GIVEN DATA Start Marker

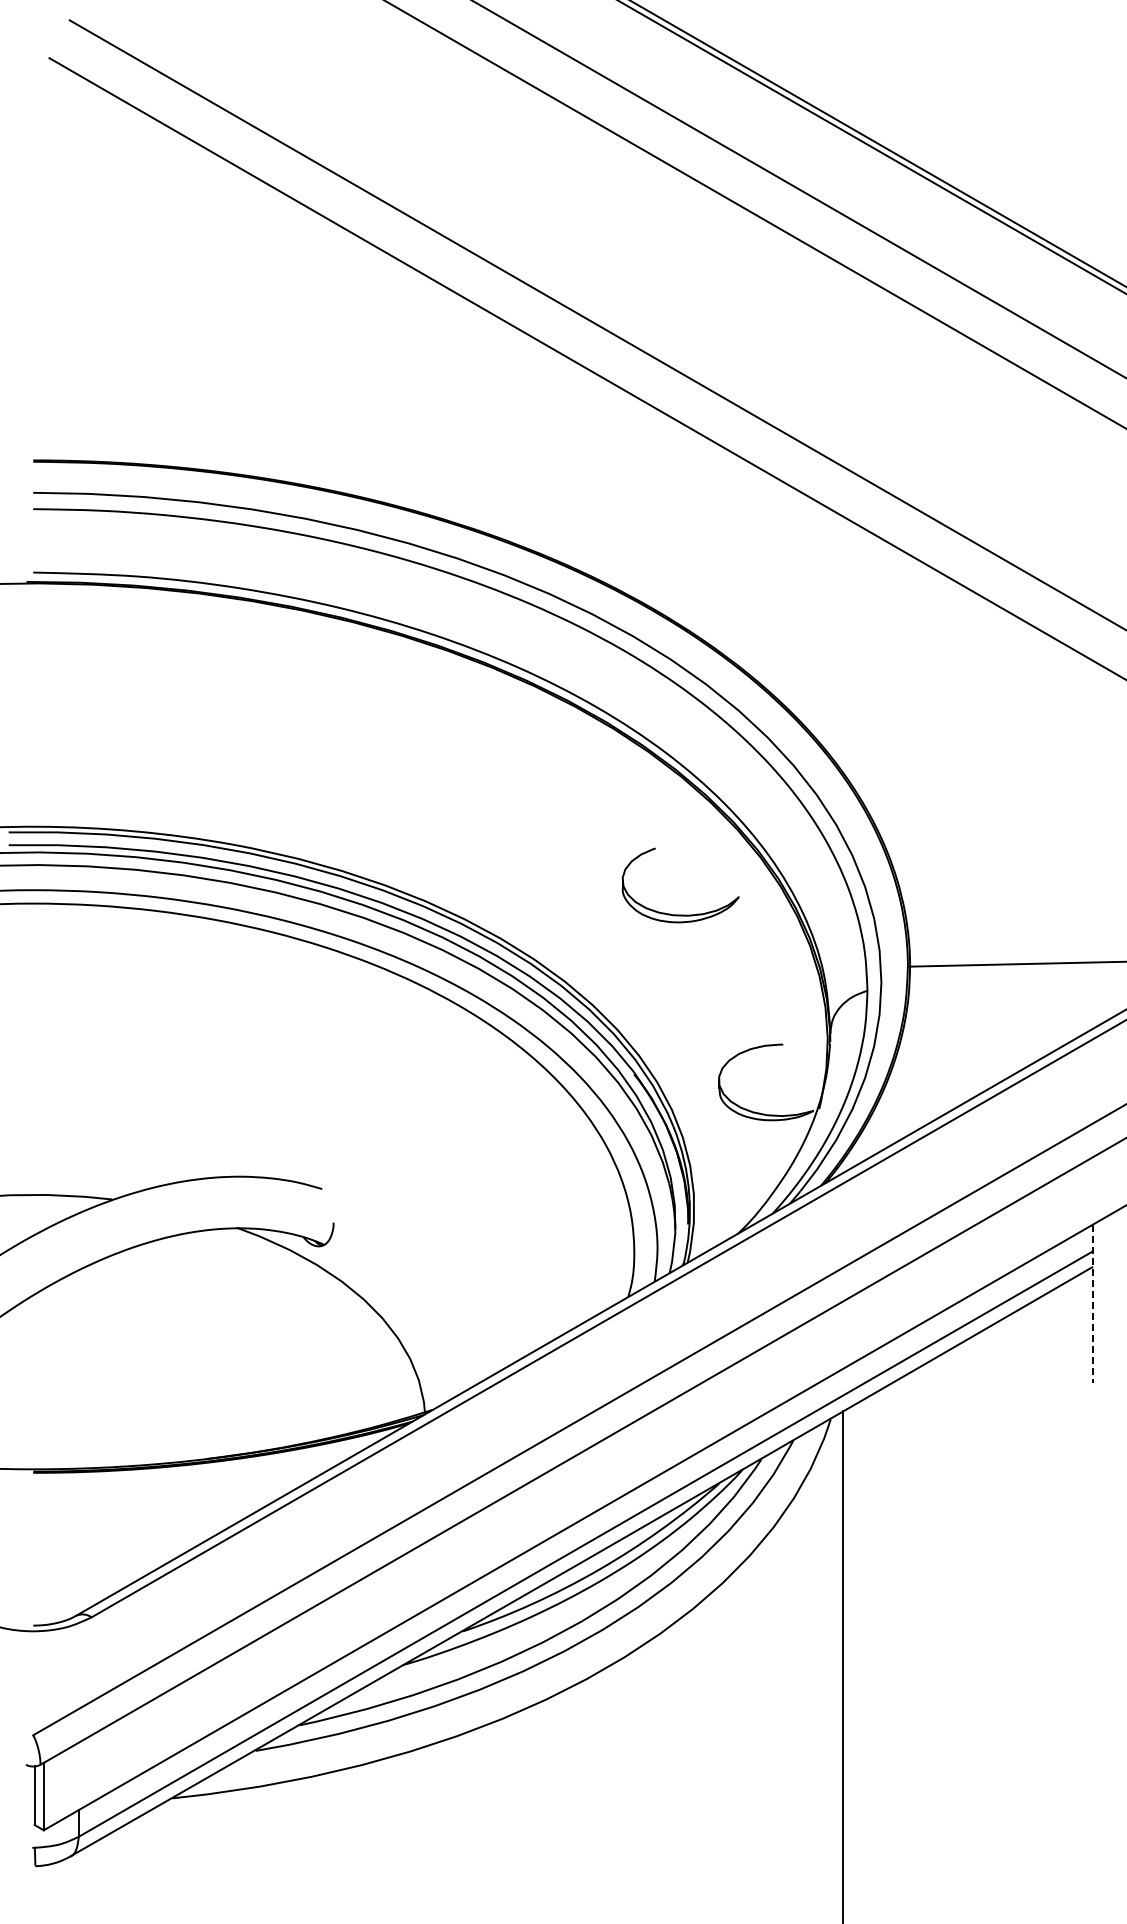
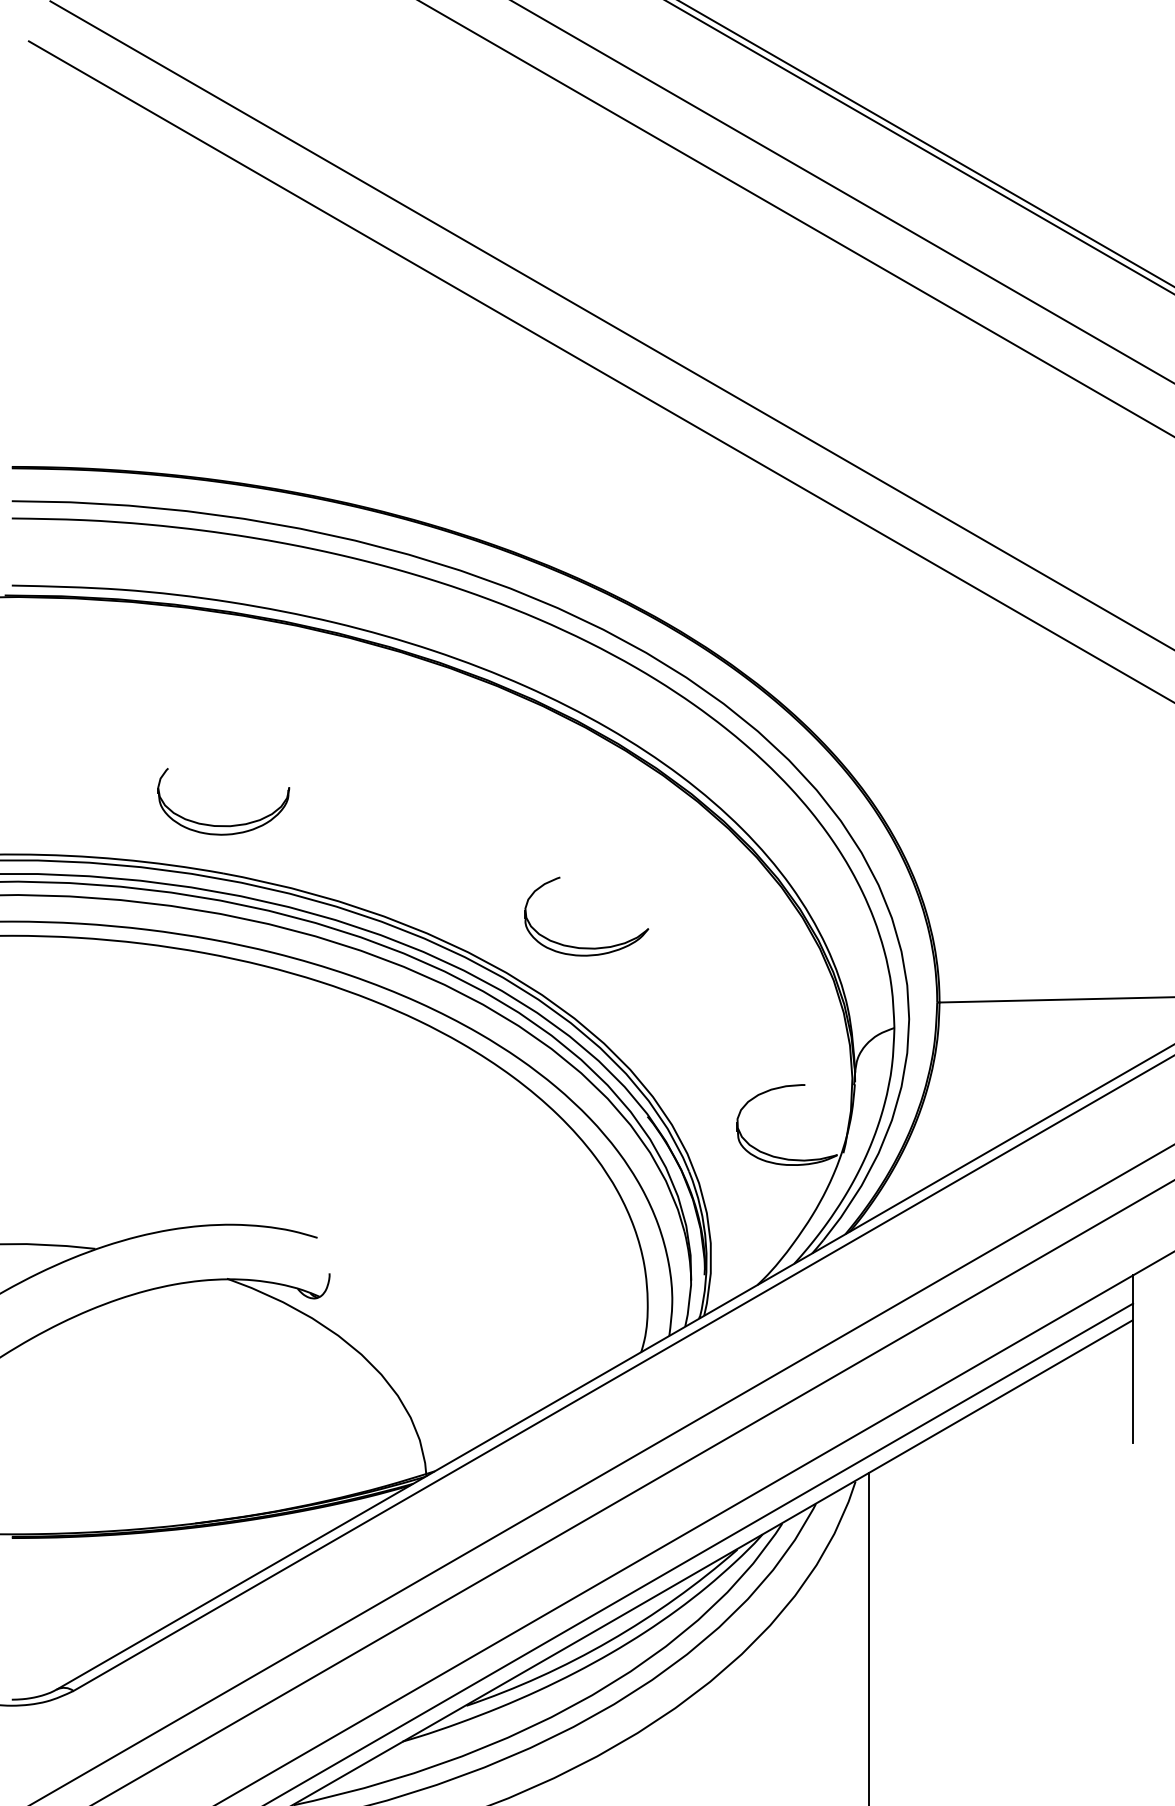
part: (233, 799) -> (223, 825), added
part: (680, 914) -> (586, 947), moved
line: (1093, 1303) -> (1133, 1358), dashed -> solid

GIVEN DATA End Marker
GIVEN DATA Start Marker

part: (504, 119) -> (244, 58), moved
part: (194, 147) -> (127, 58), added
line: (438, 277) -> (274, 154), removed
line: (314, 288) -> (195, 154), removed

GIVEN DATA End Marker
GIVEN DATA Start Marker

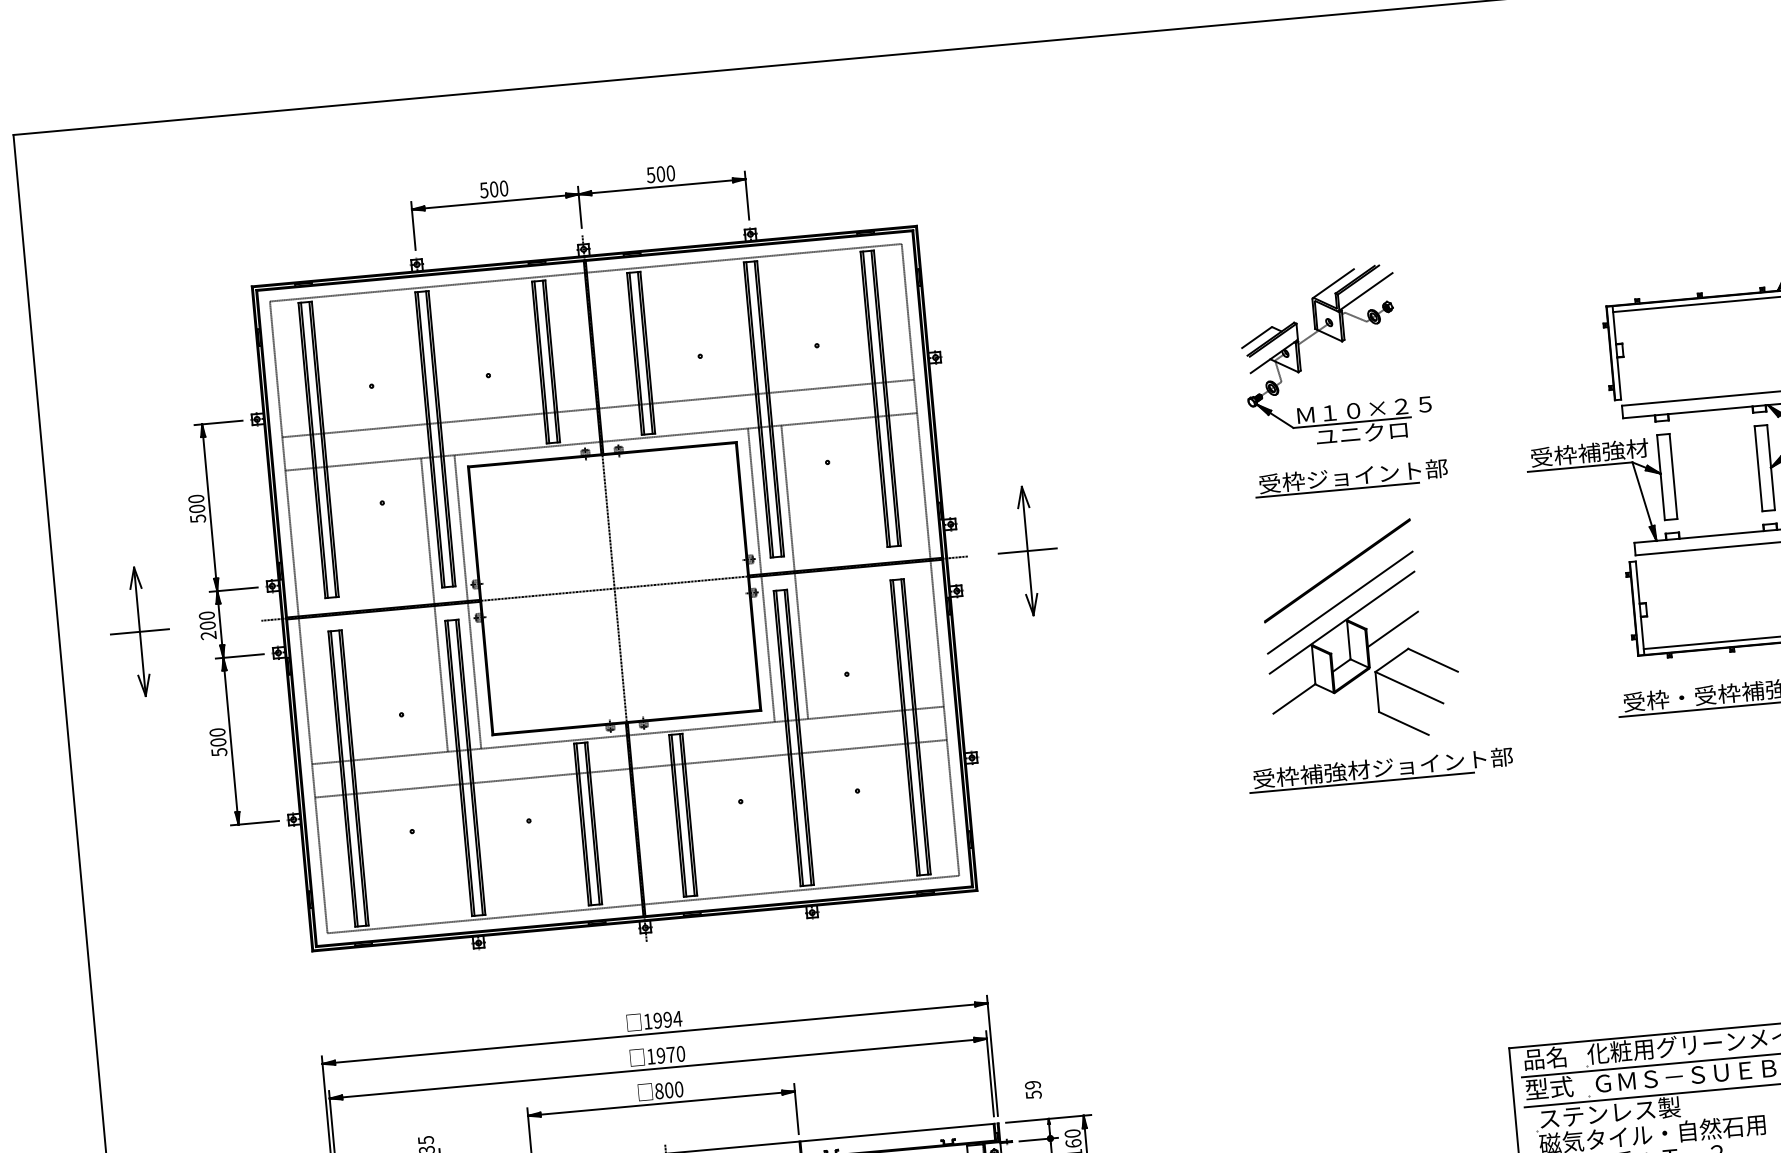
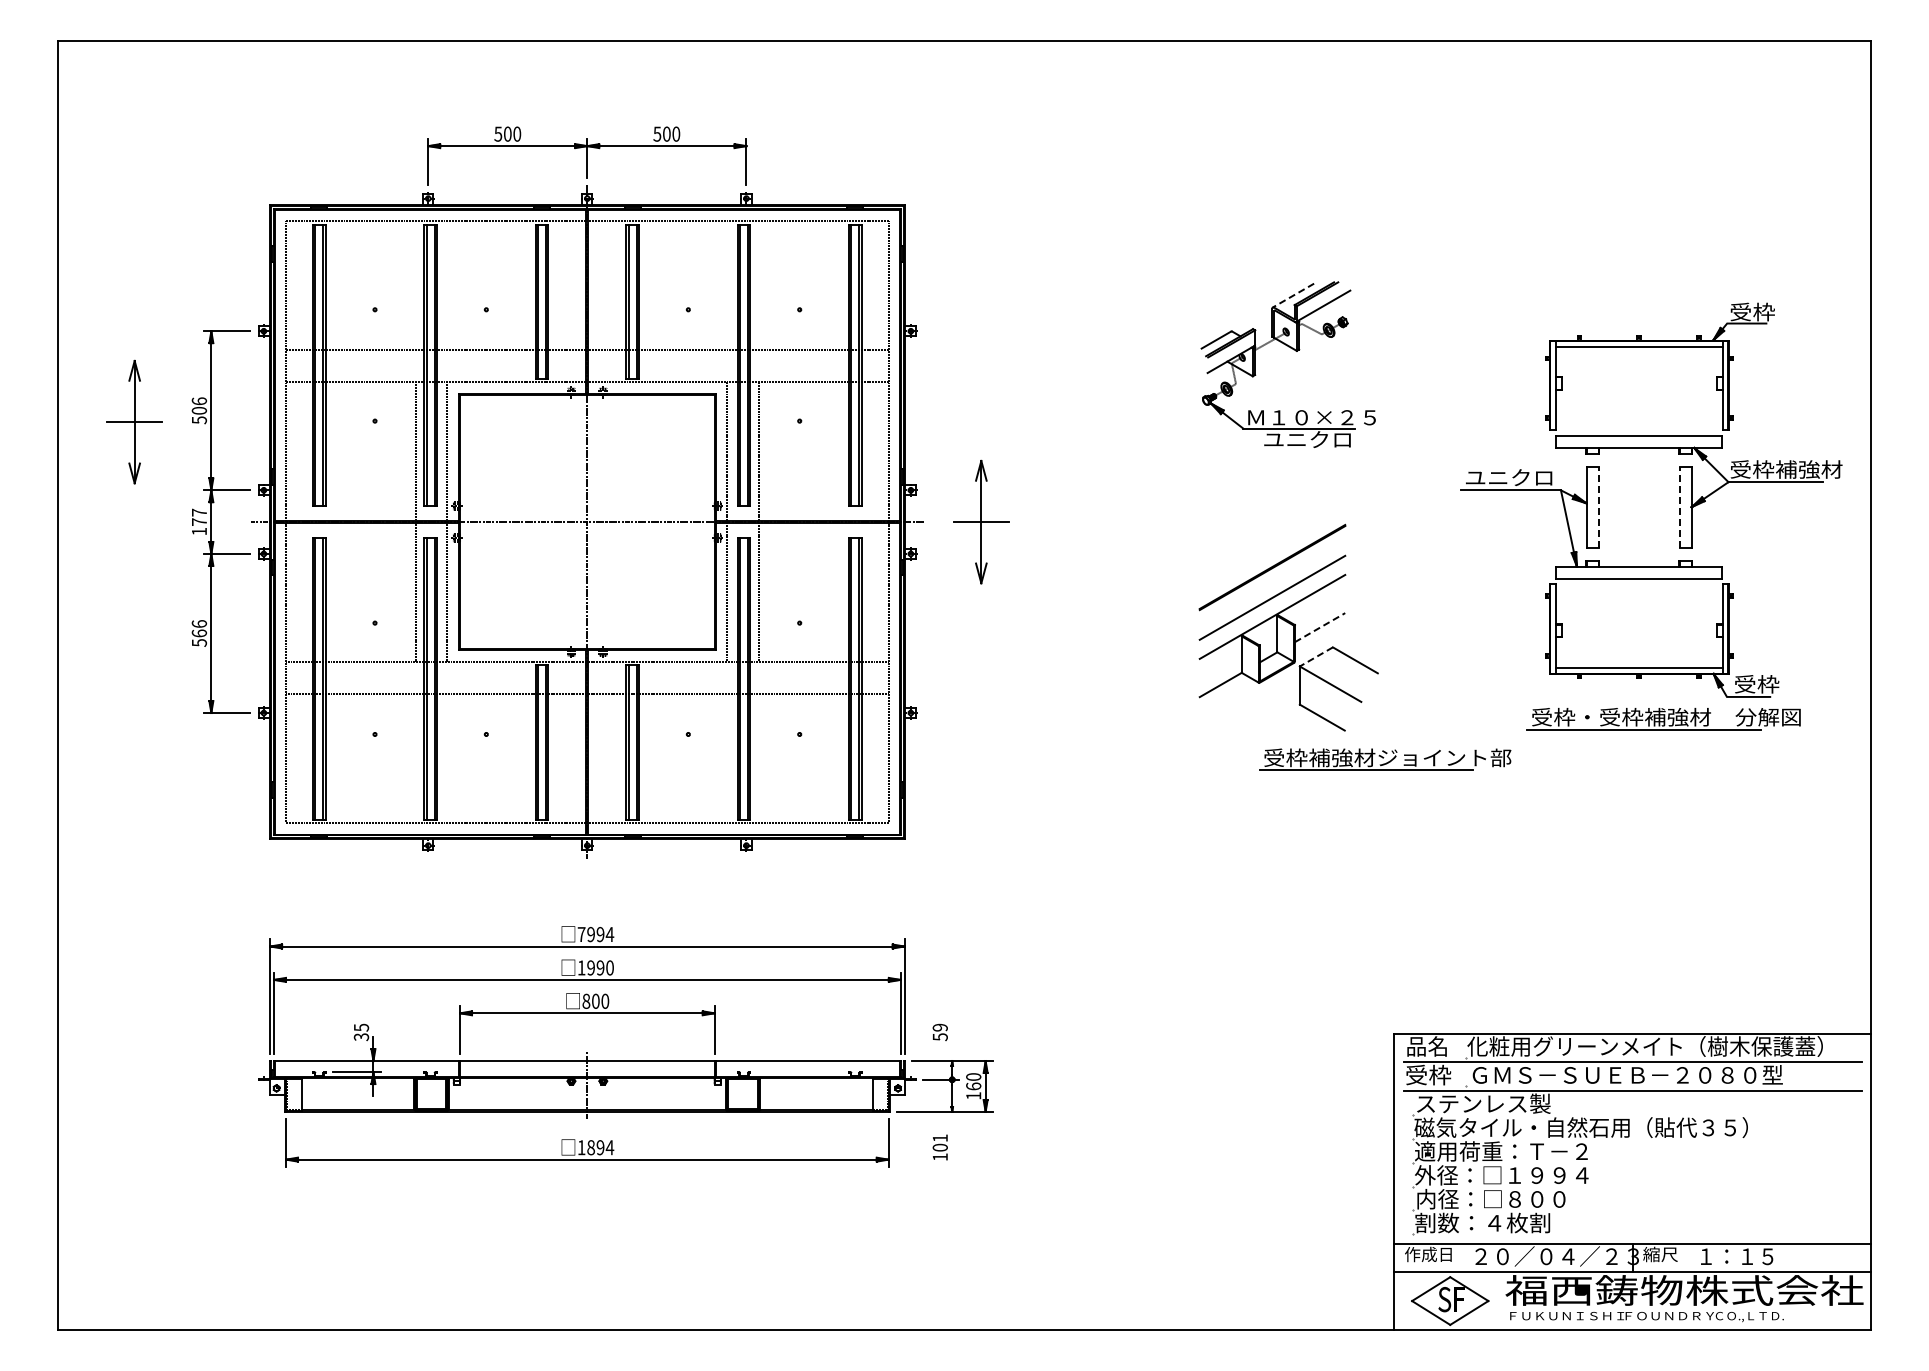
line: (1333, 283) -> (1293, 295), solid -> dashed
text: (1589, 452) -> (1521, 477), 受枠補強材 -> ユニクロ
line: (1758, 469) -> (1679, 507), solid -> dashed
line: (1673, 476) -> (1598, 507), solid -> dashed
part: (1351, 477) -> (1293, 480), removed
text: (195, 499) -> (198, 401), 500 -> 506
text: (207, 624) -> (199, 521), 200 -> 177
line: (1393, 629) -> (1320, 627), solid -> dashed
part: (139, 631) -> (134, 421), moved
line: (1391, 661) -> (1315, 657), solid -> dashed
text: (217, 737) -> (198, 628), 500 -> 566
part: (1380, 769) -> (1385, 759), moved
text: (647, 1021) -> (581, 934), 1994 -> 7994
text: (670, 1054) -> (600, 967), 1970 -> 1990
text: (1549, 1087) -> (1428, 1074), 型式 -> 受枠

GIVEN DATA End Marker

● **TASK TO COMPLETE**
The listing above holds a line with "line: (1391, 661)" and a line with "text: (1549, 1087) -> (1428, 1074), 型式 -> 受枠". Print the stretch from the first through the second, exactly and alone.

● **ANSWER TO THIS TASK**
line: (1391, 661) -> (1315, 657), solid -> dashed
text: (217, 737) -> (198, 628), 500 -> 566
part: (1380, 769) -> (1385, 759), moved
text: (647, 1021) -> (581, 934), 1994 -> 7994
text: (670, 1054) -> (600, 967), 1970 -> 1990
text: (1549, 1087) -> (1428, 1074), 型式 -> 受枠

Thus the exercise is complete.